Shimon Ifergan, journaliste de la Douzième chaîne, est spécialisé dans les affaires criminelles ; il avait retrouvé une première grenade à sa porte, il y a quatre jours

Une grenade lacrymogène standard de l'armée. (Crédit : CC-BY-SA Daboos Hassan/Wikipedia)
Une grenade lacrymogène standard de l'armée. (Crédit : CC-BY-SA Daboos Hassan/Wikipedia)

Une grenade artisanale a été retrouvée sur le parking de l’immeuble de Beer Sheva où vit Shimon Ifergan, le journaliste de la Douzième chaîne spécialisé dans les affaires criminelles. Il y a quatre jours, une grenade similaire à celles qui sont utilisées lors des entraînements militaires avait été posée sur son seuil, a précisé la chaîne.

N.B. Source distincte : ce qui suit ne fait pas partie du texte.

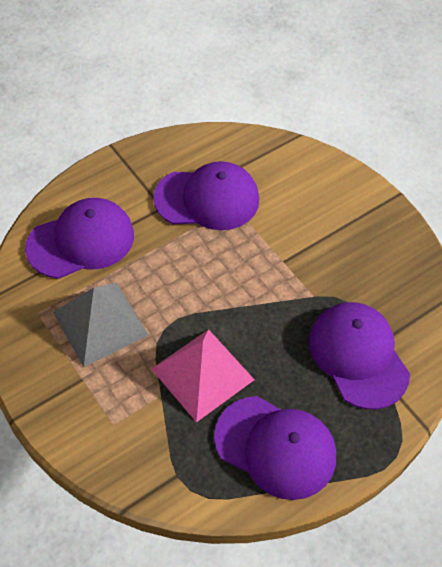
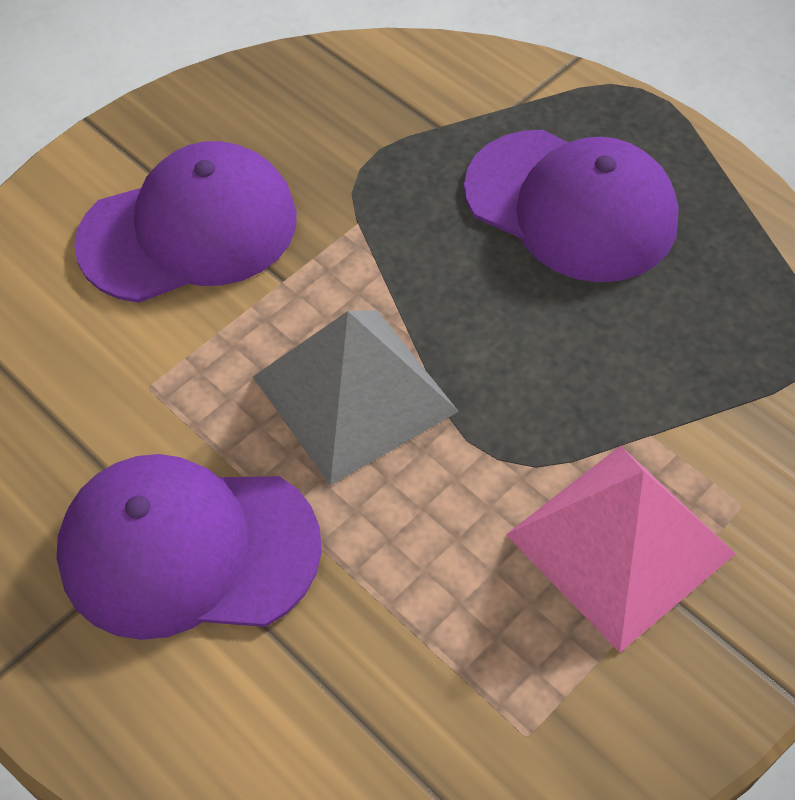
purple cap: 4 -> 3

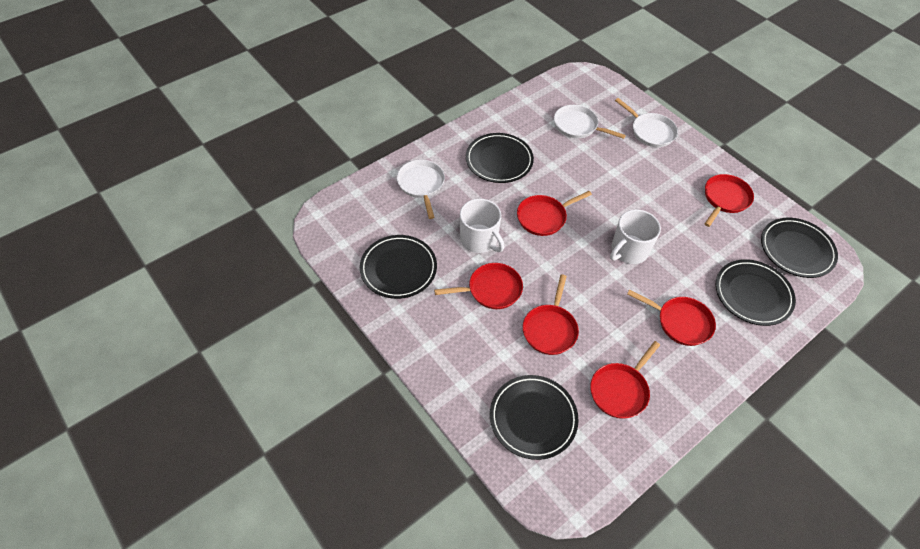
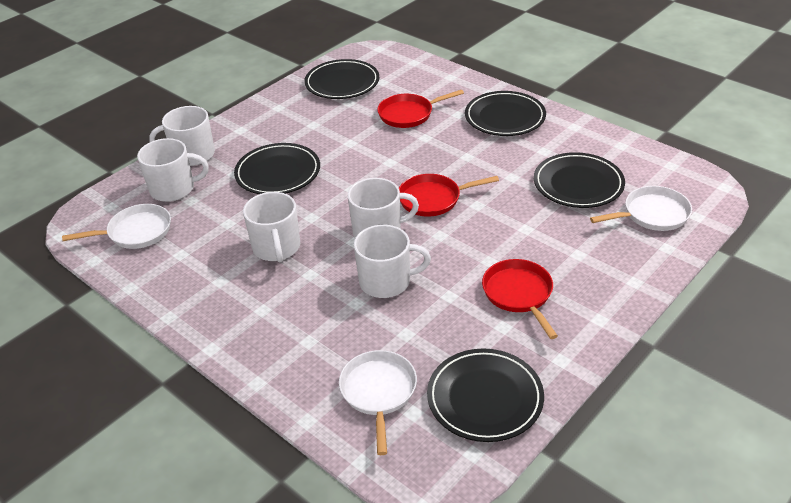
red pan: 6 -> 3
white mug: 2 -> 5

La police a été appelée à l’adresse d’Ifergan, mardi en tout début de matinée, après qu’un voisin a remarqué l’explosif. Les forces de sécurité ont fermé la rue, où se trouve une école élémentaire, et les démineurs ont neutralisé la grenade.

Suite à l’incident de mardi – c’est donc le deuxième à avoir eu lieu en moins de quatre jours – la police a demandé au public d’être vigilant et de signaler tout objet suspect.

La Douzième chaîne, qui emploie le journaliste, a pour sa part émis un communiqué disant que « nous espérons que la police renforcera ses efforts dans l’enquête ouverte sur ces menaces, et ce au vu du danger croissant et très réel qui plane sur la vie des journalistes en Israël. »

« Ifergan travaille sans crainte et sans partialité et il continuera à le faire malgré les violences qui sont littéralement arrivées jusqu’à sa porte », a continué le communiqué.

Vendredi, le neveu d’Ifergan avait trouvé une grenade dans un sac en plastique posé au pas de la porte de l’habitation du journaliste.

« Mon neveu est arrivé, vendredi soir, pour nous amener des plats préparés par ma mère. Il a ouvert la porte et il m’a demandé : ‘Shimon, qu’est-ce que c’est que ce sac en plastique ?’… J’ai regardé et j’ai vu la grenade qui roulait vers l’entrée. Je lui ai crié de prendre la fuite et j’ai appelé la police », avait raconté Ifergan au micro de la station de radio Kan.

Ifergan avait dit craindre pour sa vie, déclarant que « c’est possible qu’après la grenade, ce soit une balle dans la tête. Et je ne plaisante pas ».

Alors qu’il lui était demandé qui pouvait être à l’origine de la grenade déposée devant sa porte, Ifergan avait expliqué que « ce milieu est très compliqué. Vous écrivez quelque chose au sujet d’un criminel et il pense que vous êtes son ennemi : il vous envoie donc un signe ».

« C’est difficile pour eux d’accepter que vous écrivez des informations qui sont d’une grande importance pour le public, qui avertissent le public », avait-il continué.